Отмечают дети благородство и со стороны тех, от кого они ждут одних надругательств: «Потом приехали папины подданные солдаты, и они поступили в большевики, чтобы спасти папу, и выпустили папу из тюрьмы». Иногда эта черта жалости за людей и благородства поднимается до странствующей легенды, занесенной ребенком в свои воспоминания. «У нас был такой случай (в Одессе, где, по словам девочки, «работу давали только большевикам»), что один работник бросился вниз и, падая, сказал: я отдаю свою жизнь за всех» (1-й кл.). И то, что ребенок отмечает эту легенду, как случай «у нас в Одессе», так верно рисует его собственную восприимчивость к добру.
Дети жили в обстановке, где геройство и подвиг были рядом с низостью и жестокостью. И сами дети заражались этим геройством. С какой необычайной простотой рассказывает в одном из очень ярких воспоминаний мальчик-казак, как он ночью с двумя старшими братьями освобождает отца из тюрьмы, подпиливая решетку у окна. Для него в этом нет ничего необычайного, как нет и в том, что братья его жертвуют своей жизнью каждую минуту. Какая сила воли и раннее сознание своего долга должно быть у девочки (1-й кл.), которая описывает, как во время эвакуации заболевают мать и дедушка и как она ухаживает за обоими: «Потом через некоторое время я себя плохо чувствовала, и у меня была повышенная температура, но я не хотела говорить маме…» Сколько нужно было недетского мужества, чтобы упорно молчать об отце офицере, несмотря на хитрости и угрозы выпытывающих. А указание на это мужественное сокрытие правды (оно особенно трудно дается детям, ибо ребенок не может понять, что преступного в том, что папа «офицер») вы найдете на каждом шагу. «Меня спрашивали при обыске об отце, но я ничего не сказала» (3-й кл.) – вот одна из обычных записей.

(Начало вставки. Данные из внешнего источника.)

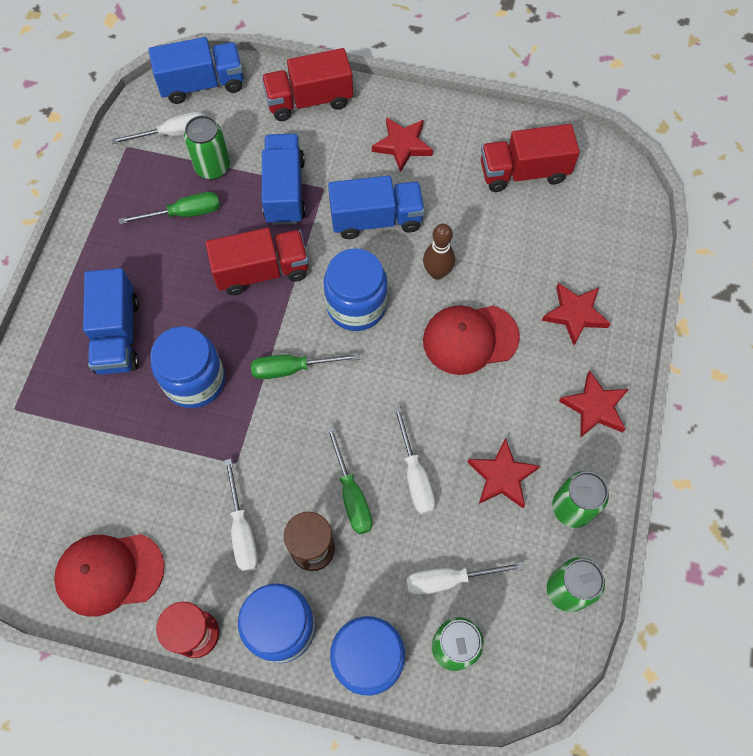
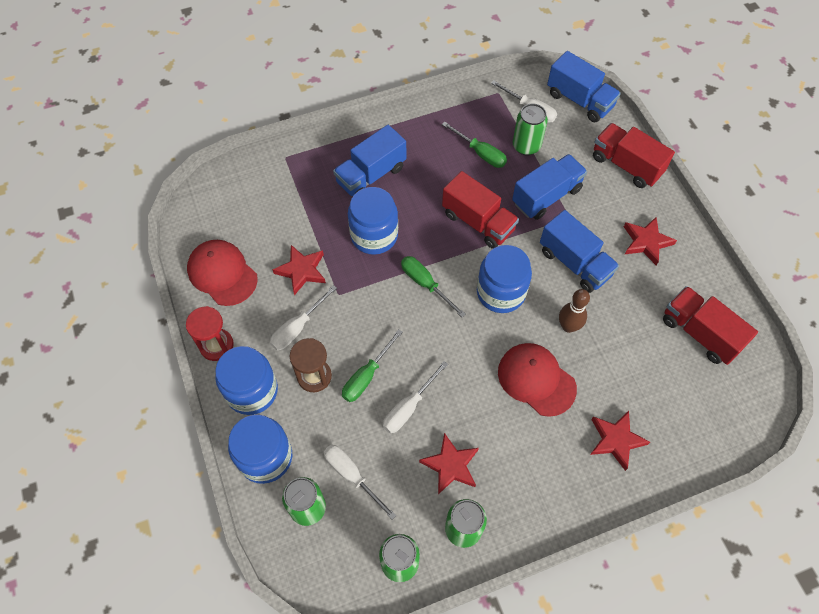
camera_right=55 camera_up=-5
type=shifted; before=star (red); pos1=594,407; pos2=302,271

Даже самое страшное в детской жизни этих страшных лет – гражданская война, которая сама уже сознается преступлением, не всегда развращала и разлагала, но вызывала к жизни и необычайную стойкость, жертвенность и мужество. Уже то, что в сознании большинства гражданская война – тяжкое испытание и жертвенный долг, должно быть отмечено. «Активного участия в гражданской войне не принимал, и я благодарю Бога, что мне не выпало на долю проливать русскую кровь», – пишет один из юношей (8-й кл.). За редкими исключениями вы не встретите ни бахвальства, ни даже подчеркнутого молодечества. Есть чувство мести, но там, где оно есть, его нельзя не понять. Надо прочесть, через какие издевательства и надругательства над всем самым дорогим прошли дети, чтобы не удивиться родившейся жажде мести. Такие раны может заживить только время. Но сколько личного мужества и решительности в этой необычайной военной истории детей. Нельзя не залюбоваться мальчиком-казаком, когда он пишет о высадке на берег: «Так (как) не было пристани, то все прыгали с парохода, а лошадей по лебедке спускали. Но так как я не умел плавать, то я сел на своего коня на пароходе и вместе с ним полетел в море. Сразу мы с ним нырнули; когда вынырнули, то он направился к берегу, и я с ним» (3-й кл.). Ребенок-воин – это самое жуткое, что можно себе вообразить. И дети сами понимают, как жестоко с ними обошлась судьба. «Наши отцы не перенесли того, что мы. Они исподволь подходили к романам с убийствами, а мы… От сказок оторвали нас выстрелы кронштадтских матросов» (8-й кл.). Конечно, участие в гражданской войне оставило самый тягостный след в детской душе; мы ниже увидим, что самые сильные душевные ранения связаны именно с участием в убийстве человека человеком. Все же было бы жестокой неправдой сказать, что все участники гражданской войны навсегда искалечены. Нет, и здесь по-разному преломлялась обстановка в душе ребенка. «Когда мы ходили в атаку или большевики на нас, то сразу все вспоминал, и дом, и мать, и сестер, и отца», – пишет, например, мальчик-кадет (3-й кл.). Думаю, так переживший войну, морально уцелел, и за него не страшно. Страшно за того, кого события душевно ранили, кого детство не защитило от вторжения в душу таких переживаний, после которых он перестал уже быть ребенком.